The first step in a propensity score analysis is to check how similar the treatment and control groups are at baseline, before using propensity score methods. There are two measures that are commonly used to describe the degree of similarity between treatment groups: overlap and balance.
- Overlap is the range of values of a variable that the treatment and control groups have in common.
- Overlap can also be thought of as the range of values of a variable where the probability of being in the treatment group is greater than 0 but less than 1.
- We already know that overlap is an important assumption of causal inference!
- Balance describes how similar the treatment and control groups are with respect to the entire distribution of each of the other variables.
Balance is expressed as a statistic that summarizes the entire distribution of a variable. Two statistics are commonly used to measure balance.
- Standardized mean difference (SMD). The SMD of a variable in a sample is defined as the difference in the average value of the variable between groups divided by the standard deviation of the variable in both groups.
- Variance ratio. The variance ratio of a variable in a sample is the variance of the variable in one treatment group divided by the variance of the variable in the other treatment group.
So how is “good” or “bad” balance defined?
- An SMD close to zero indicates good balance. This means the average value (and thus the center of the distribution) of the variable is similar between the treatment and control groups.
- A variance ratio close to one is another indicator of good balance.
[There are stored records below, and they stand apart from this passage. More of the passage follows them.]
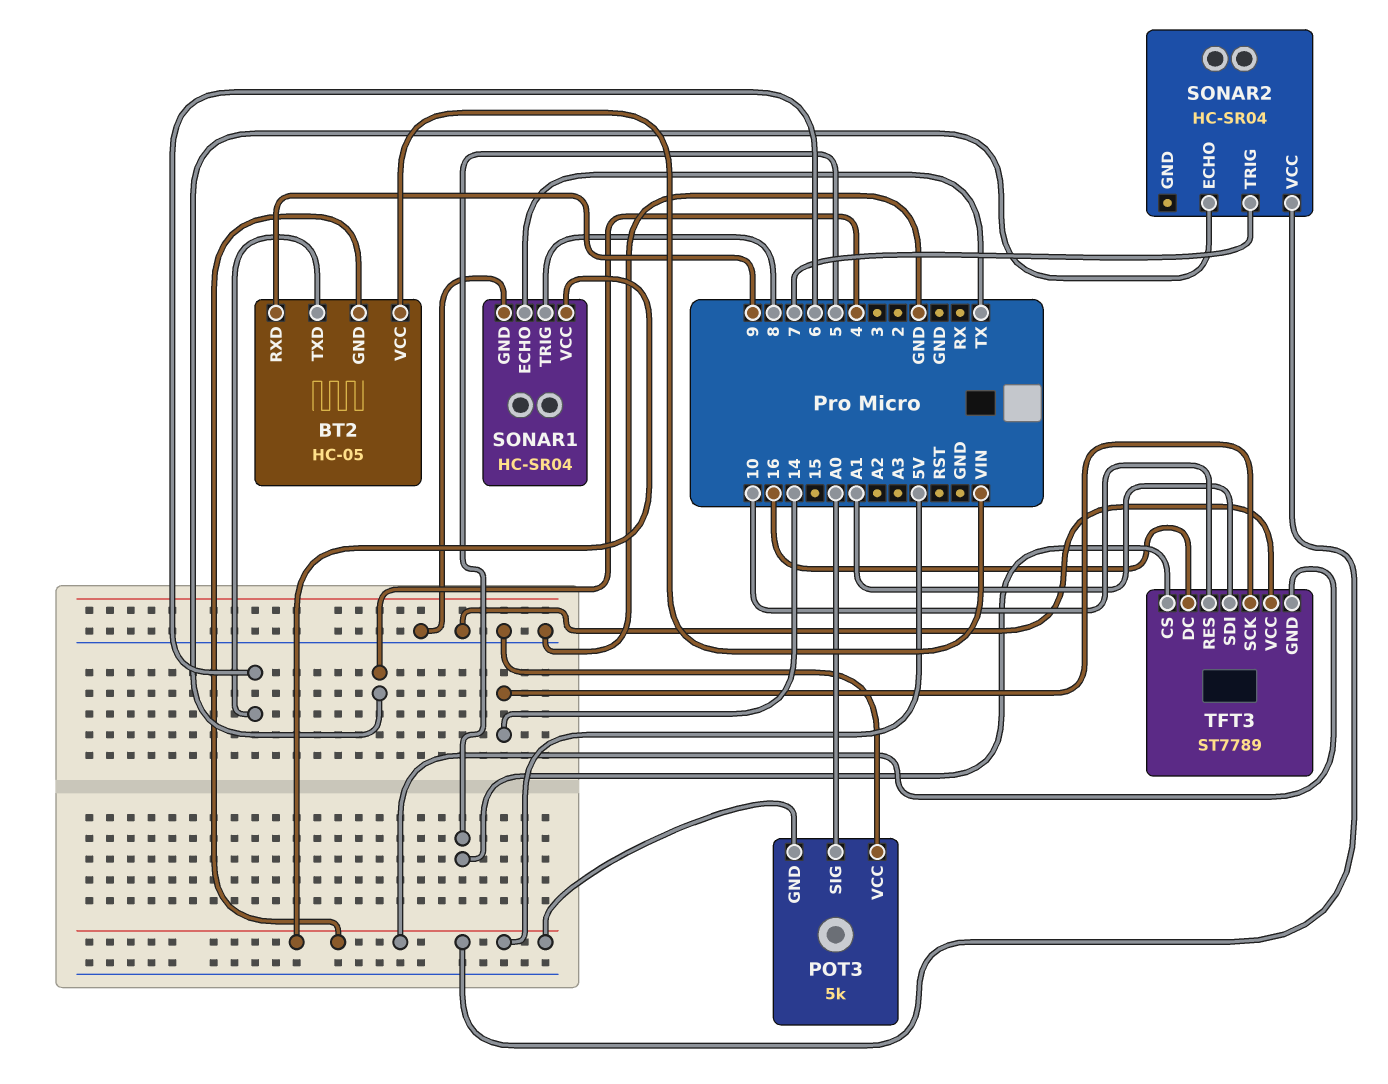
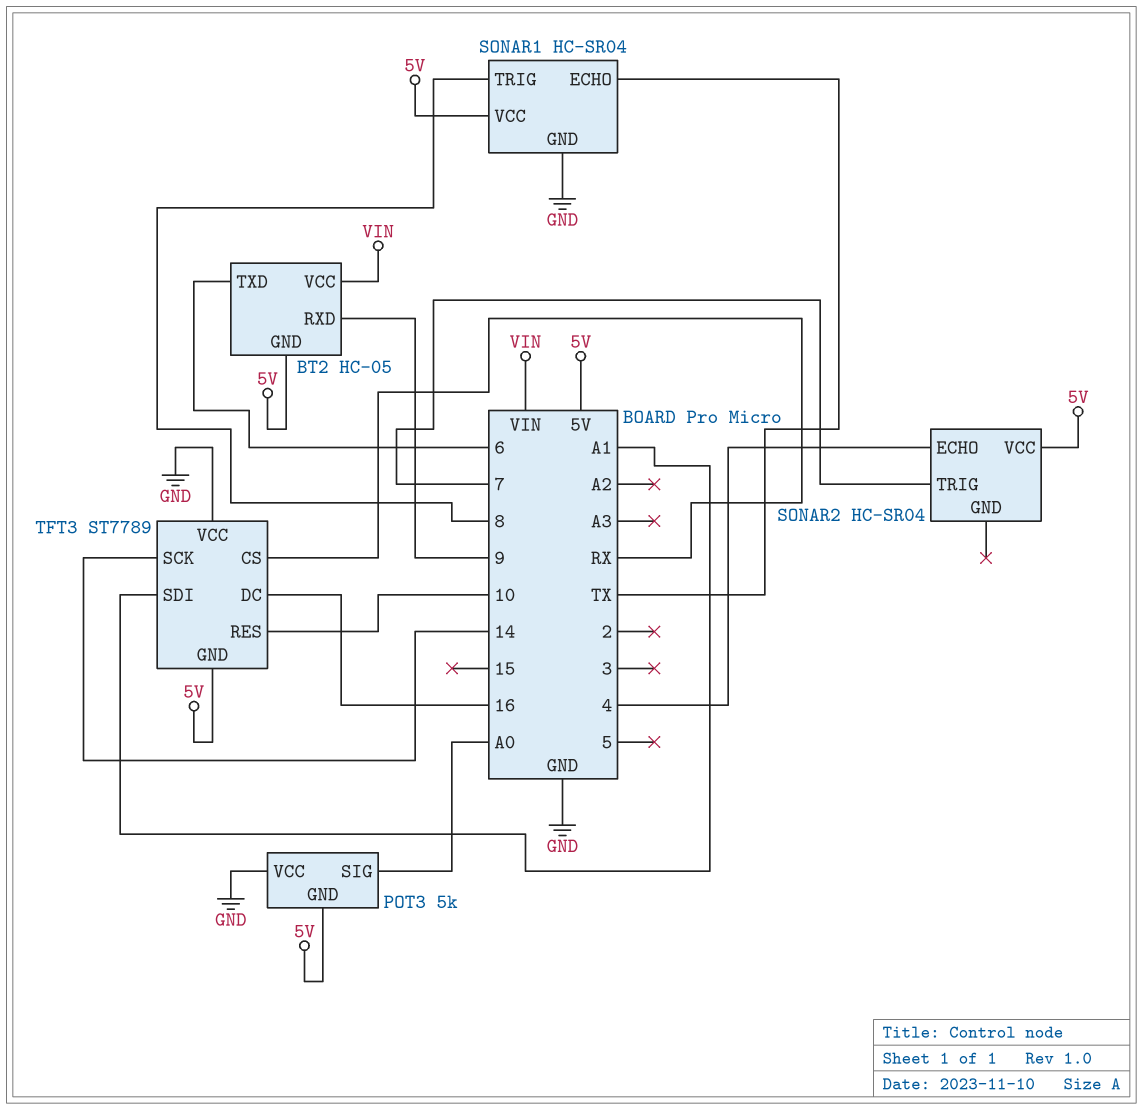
TFT3 pin CS: 5 -> RX

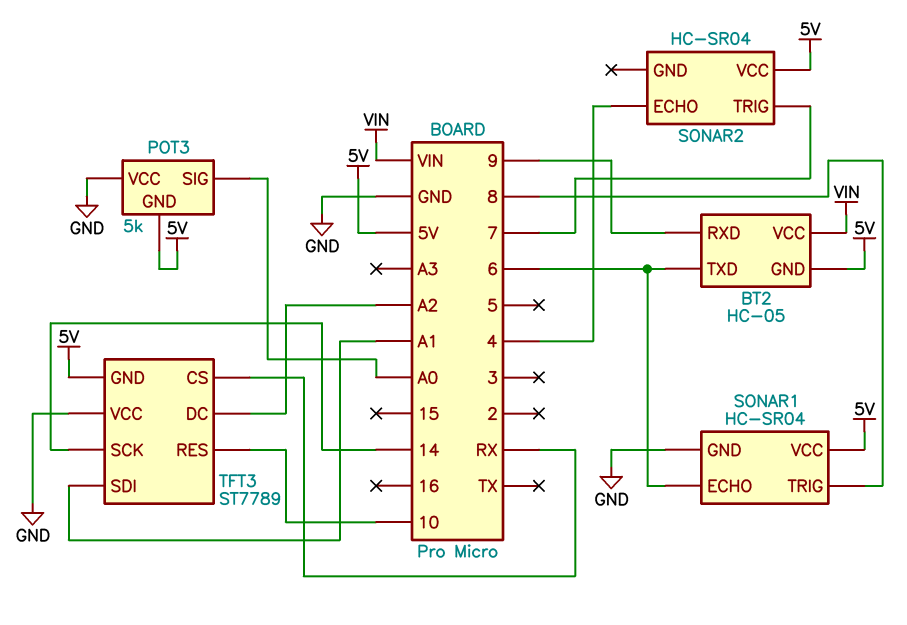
SONAR1 pin ECHO: TX -> 6
TFT3 pin DC: 16 -> A2

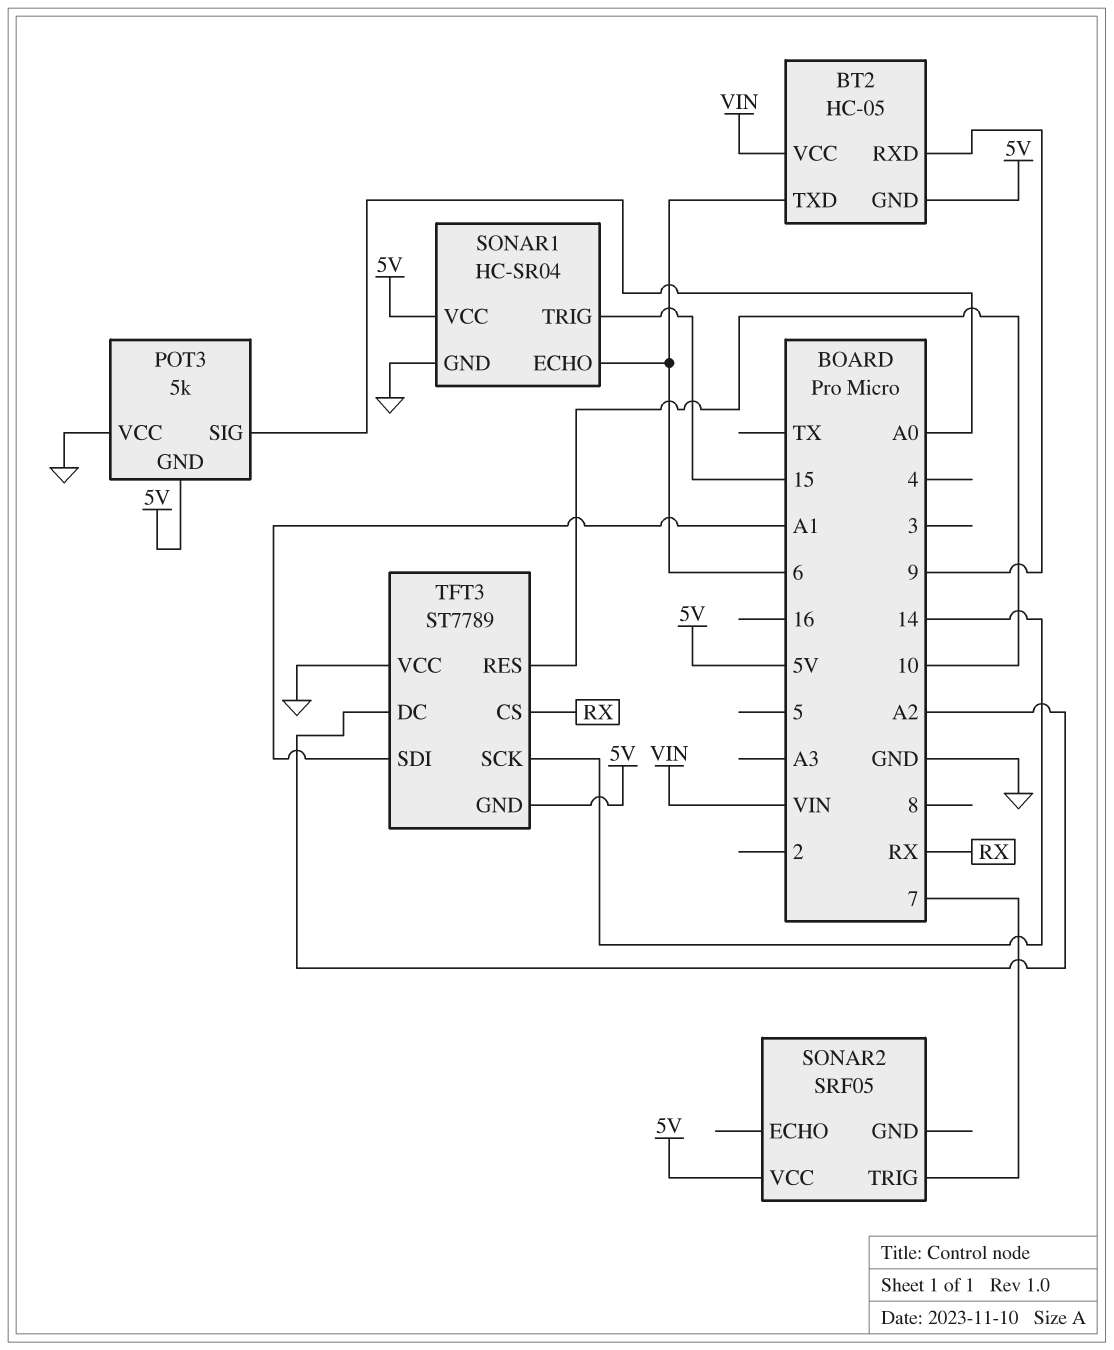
SONAR1 pin TRIG: 8 -> 15
SONAR2: HC-SR04 -> SRF05
SONAR2 pin ECHO: 4 -> none

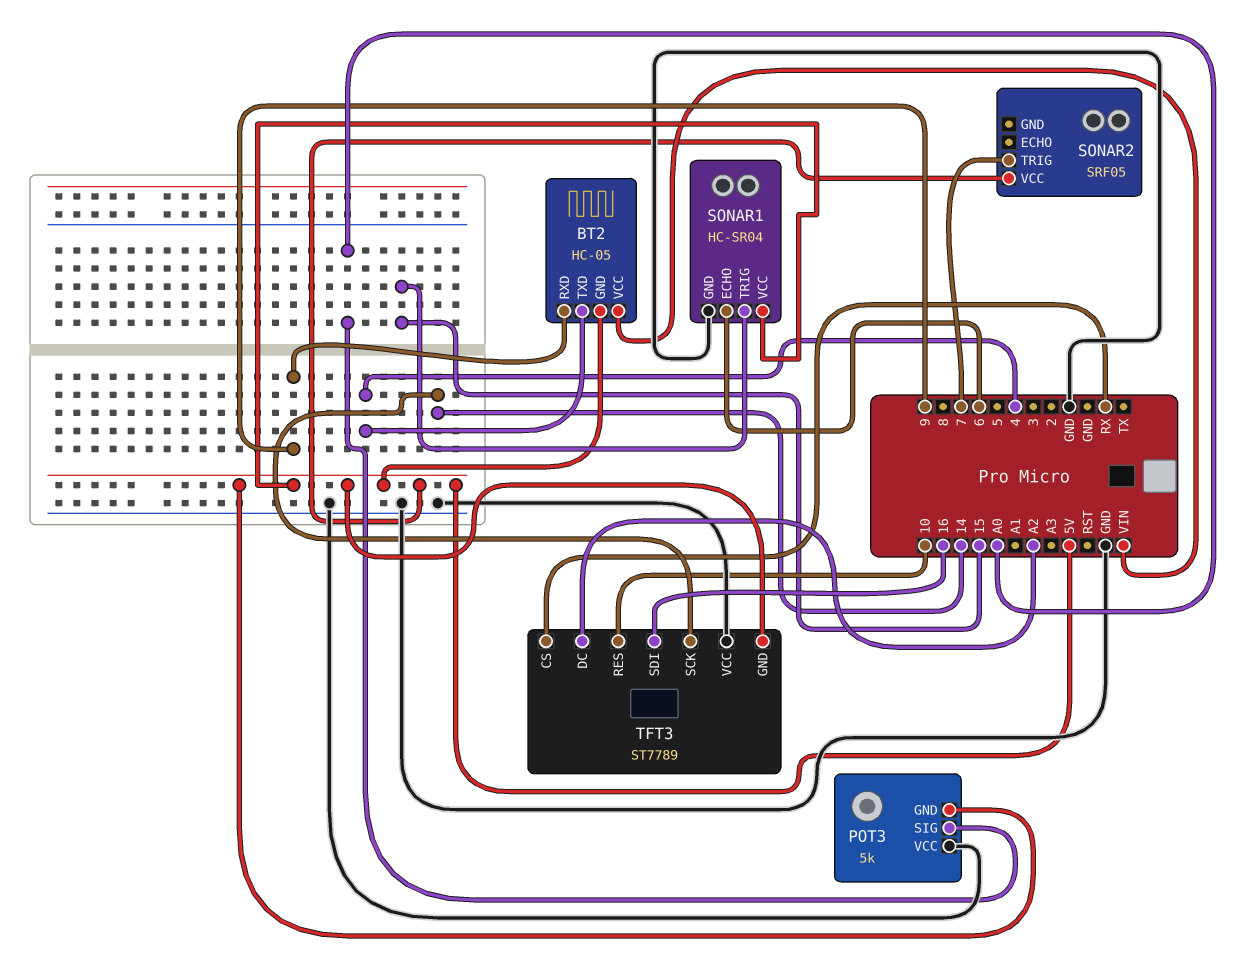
BT2 pin TXD: 6 -> 4
TFT3 pin SDI: A1 -> 16

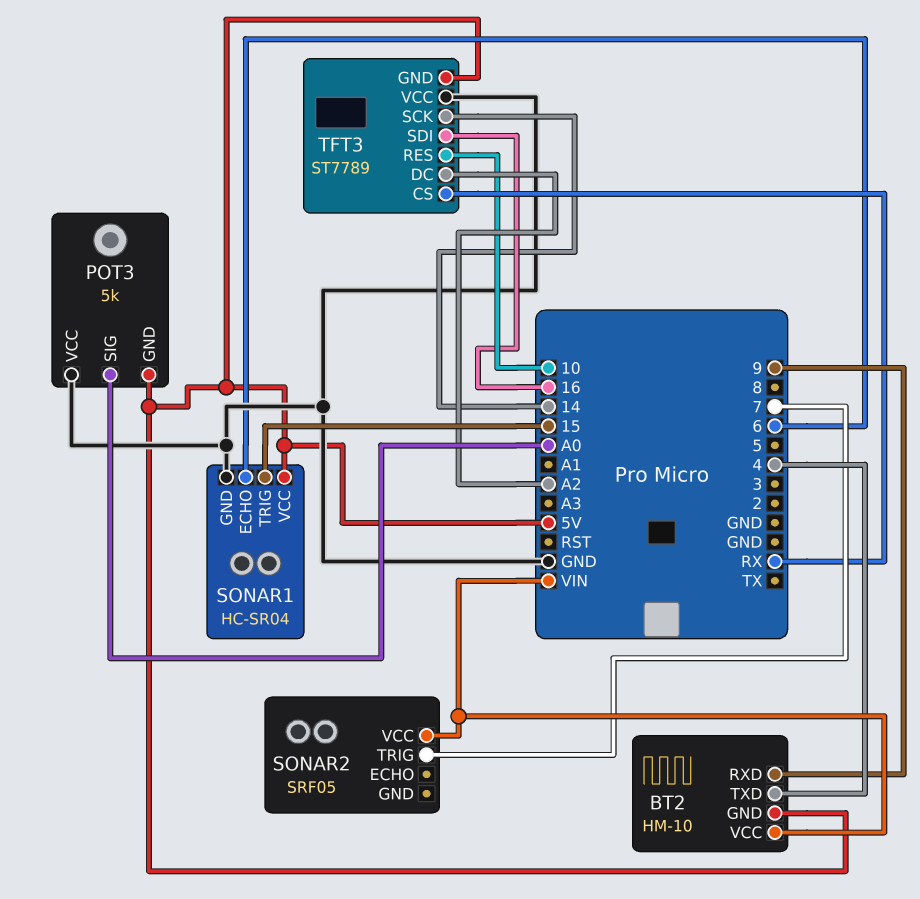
BT2: HC-05 -> HM-10
SONAR2 pin VCC: 5V -> VIN

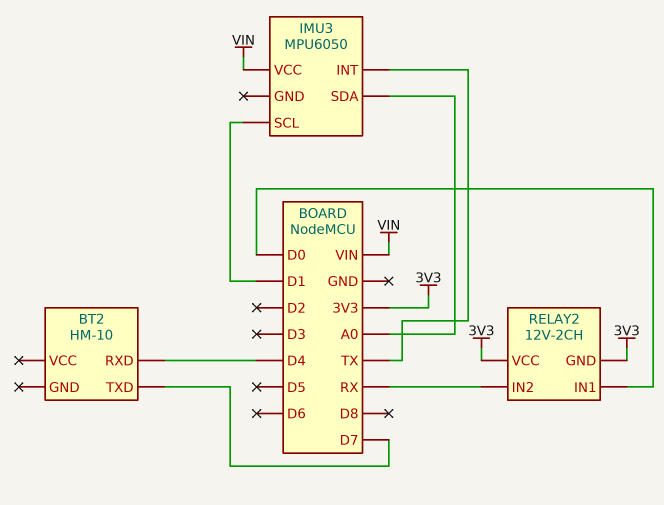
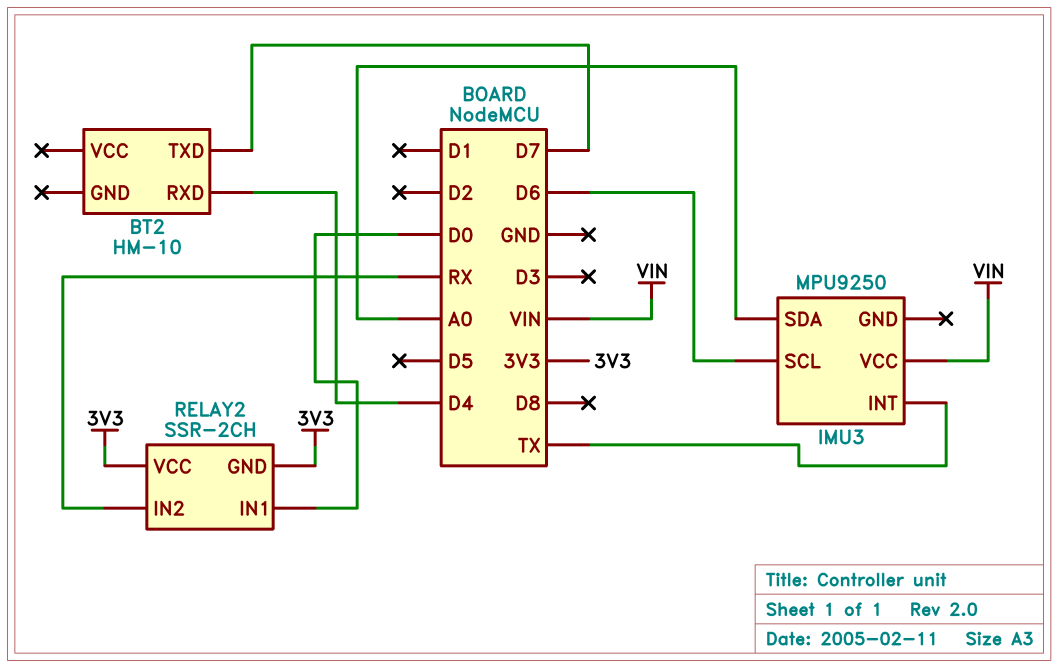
IMU3: MPU6050 -> MPU9250
IMU3 pin SCL: D1 -> D6
RELAY2: 12V-2CH -> SSR-2CH

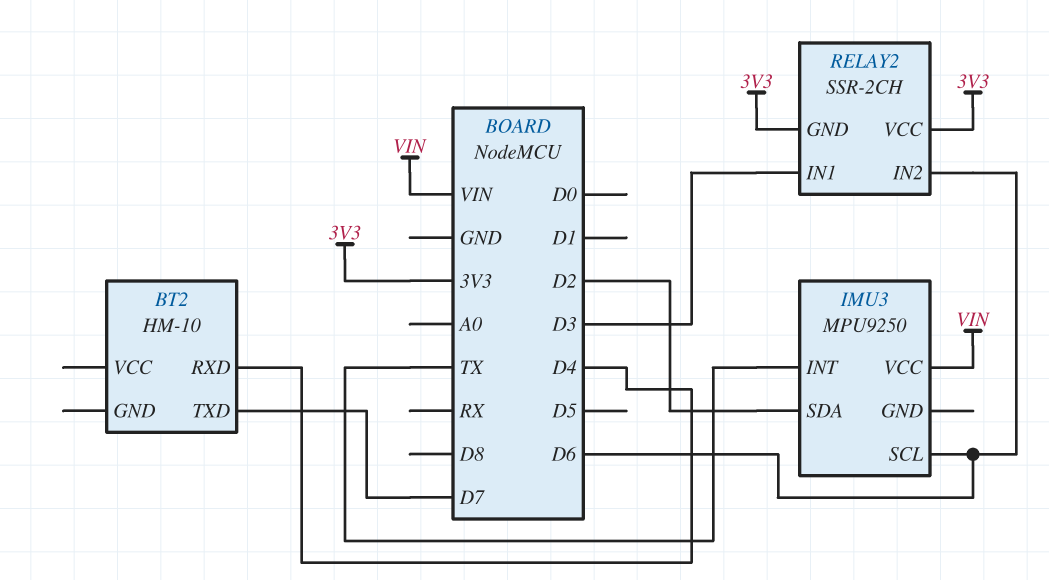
IMU3 pin SDA: A0 -> D2
RELAY2 pin IN1: D0 -> D3
RELAY2 pin IN2: RX -> D6

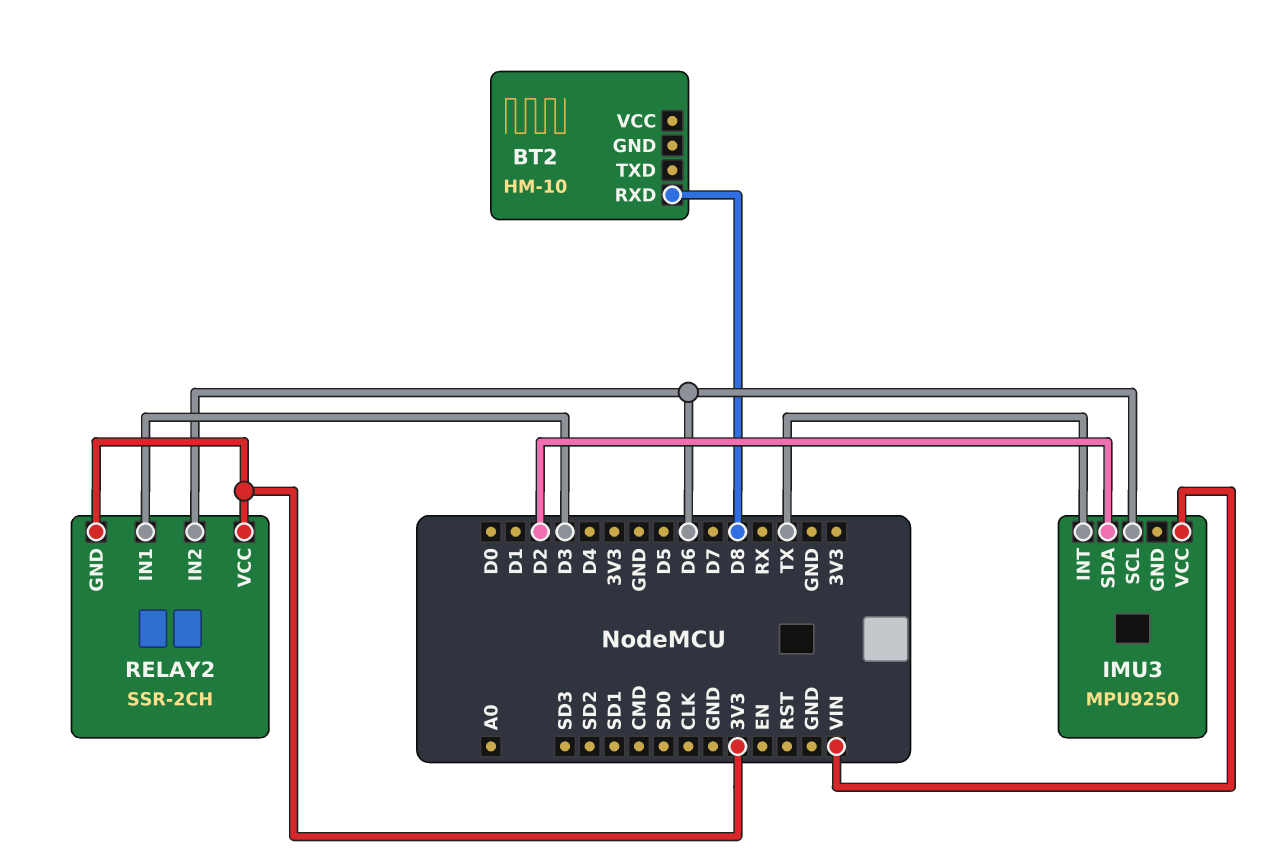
BT2 pin RXD: D4 -> D8
BT2 pin TXD: D7 -> none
This means that the variability, or spread, of the variable is the same in both groups.
The interactive visualization to the right illustrates how the overlap and balance of a variable are related to the characteristics of a variable’s distribution. Adjust the means and standard deviations of the distributions to see how their shapes change. Then note how the adjustments cause the distributions to cover more or less of one another.
- Try making the mean 40 for both distributions. How do you think having the same mean affects the SMD value?
- Keeping both means at 40, try making one standard deviation 2 and the other 10. The standard deviation is the square root of the variance. How do you think changes in the standard deviation will impact the variance ratio?